Detailed Feature List:
MI100 support
MI200 support
Standalone GUI Analyzer
Grafana/MongoDB GUI Analyzer
Dispatch Filtering
Kernel Filtering
GPU ID Filtering
Baseline Comparison
Multi-Normalizations
System Info Panel
System Speed-of-Light Panel
Kernel Statistic Panel
Memory Chart Analysis Panel
Roofline Analysis Panel (Supported on MI200 only, Ubuntu 20.04, SLES 15 SP3 or RHEL8)

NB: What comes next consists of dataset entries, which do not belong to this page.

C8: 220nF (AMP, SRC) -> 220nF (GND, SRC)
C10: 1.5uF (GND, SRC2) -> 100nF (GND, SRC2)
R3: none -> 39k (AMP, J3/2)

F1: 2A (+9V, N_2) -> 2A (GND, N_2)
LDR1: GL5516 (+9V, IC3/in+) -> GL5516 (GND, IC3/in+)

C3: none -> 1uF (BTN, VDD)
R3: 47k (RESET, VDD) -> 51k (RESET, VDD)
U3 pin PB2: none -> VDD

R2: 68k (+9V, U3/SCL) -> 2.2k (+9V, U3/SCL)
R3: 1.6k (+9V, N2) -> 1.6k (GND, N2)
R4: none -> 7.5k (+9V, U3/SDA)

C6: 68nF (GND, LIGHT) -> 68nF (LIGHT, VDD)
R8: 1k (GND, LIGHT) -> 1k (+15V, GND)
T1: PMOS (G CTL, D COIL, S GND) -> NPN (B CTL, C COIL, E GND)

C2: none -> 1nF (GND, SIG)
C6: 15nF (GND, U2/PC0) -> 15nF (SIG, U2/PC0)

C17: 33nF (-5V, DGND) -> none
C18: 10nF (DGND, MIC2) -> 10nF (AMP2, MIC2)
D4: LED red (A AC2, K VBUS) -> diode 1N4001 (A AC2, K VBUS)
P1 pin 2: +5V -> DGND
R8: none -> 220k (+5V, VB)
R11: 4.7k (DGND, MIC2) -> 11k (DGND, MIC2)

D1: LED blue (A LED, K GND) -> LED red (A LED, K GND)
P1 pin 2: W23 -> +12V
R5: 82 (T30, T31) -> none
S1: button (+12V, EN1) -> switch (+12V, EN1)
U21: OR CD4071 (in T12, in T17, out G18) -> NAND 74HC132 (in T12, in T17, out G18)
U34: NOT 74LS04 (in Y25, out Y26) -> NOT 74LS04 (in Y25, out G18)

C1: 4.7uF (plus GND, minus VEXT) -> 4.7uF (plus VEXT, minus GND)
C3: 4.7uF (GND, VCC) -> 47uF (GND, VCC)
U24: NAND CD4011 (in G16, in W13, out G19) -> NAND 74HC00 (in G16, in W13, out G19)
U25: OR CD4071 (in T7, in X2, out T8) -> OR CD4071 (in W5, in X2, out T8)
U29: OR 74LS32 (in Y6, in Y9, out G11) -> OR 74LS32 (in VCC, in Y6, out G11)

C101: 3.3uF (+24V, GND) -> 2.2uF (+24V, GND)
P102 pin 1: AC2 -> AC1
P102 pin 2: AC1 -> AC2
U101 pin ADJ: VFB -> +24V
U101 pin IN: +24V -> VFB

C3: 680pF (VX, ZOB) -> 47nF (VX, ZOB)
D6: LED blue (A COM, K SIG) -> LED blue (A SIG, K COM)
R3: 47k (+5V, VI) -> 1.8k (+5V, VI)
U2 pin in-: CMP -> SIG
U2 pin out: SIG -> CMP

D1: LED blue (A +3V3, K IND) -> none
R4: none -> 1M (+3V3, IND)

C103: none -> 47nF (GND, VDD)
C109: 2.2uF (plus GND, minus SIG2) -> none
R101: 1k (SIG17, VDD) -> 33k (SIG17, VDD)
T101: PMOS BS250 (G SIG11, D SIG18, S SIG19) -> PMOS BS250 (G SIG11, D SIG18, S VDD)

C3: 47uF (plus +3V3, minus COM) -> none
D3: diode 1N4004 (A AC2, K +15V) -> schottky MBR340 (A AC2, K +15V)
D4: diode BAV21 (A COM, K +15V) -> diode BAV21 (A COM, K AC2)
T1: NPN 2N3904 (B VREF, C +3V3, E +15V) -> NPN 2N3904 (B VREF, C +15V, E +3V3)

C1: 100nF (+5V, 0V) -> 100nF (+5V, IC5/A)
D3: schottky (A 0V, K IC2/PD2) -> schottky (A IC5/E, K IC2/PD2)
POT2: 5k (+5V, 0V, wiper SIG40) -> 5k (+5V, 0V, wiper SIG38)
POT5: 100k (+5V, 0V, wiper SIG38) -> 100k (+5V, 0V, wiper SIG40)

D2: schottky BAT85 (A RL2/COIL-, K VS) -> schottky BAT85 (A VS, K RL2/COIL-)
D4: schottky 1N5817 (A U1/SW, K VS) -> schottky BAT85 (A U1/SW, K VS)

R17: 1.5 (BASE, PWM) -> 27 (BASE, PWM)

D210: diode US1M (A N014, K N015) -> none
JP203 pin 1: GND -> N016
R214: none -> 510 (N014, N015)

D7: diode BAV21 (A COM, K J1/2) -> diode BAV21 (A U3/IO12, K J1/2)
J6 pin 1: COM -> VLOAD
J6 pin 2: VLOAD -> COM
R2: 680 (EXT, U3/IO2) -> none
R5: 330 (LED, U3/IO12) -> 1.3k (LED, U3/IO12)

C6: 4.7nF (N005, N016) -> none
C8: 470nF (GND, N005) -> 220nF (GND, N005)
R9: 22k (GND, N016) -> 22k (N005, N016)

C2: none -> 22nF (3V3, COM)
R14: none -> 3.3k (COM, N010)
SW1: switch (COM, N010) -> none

Command Processor (CP) Panel
Workgroup Manager (SPI) Panel
Wavefront Launch Panel
Compute Unit - Instruction Mix Panel
Compute Unit - Pipeline Panel
Local Data Share (LDS) Panel
Instruction Cache Panel
Scalar L1D Cache Panel
L1 Address Processing Unit, a.k.a. Texture Addresser (TA) / L1 Backend Data Processing Unit, a.k.a. Texture Data (TD) panel(s)
Vector L1D Cache Panel
L2 Cache Panel
L2 Cache (per-Channel) Panel
Compatible SoCs
Platform |
Status |
---|---|
Vega 20 (MI50/60) |
No support |
MI100 |
Supported |
MI200 |
Supported |
MI300 |
Supported |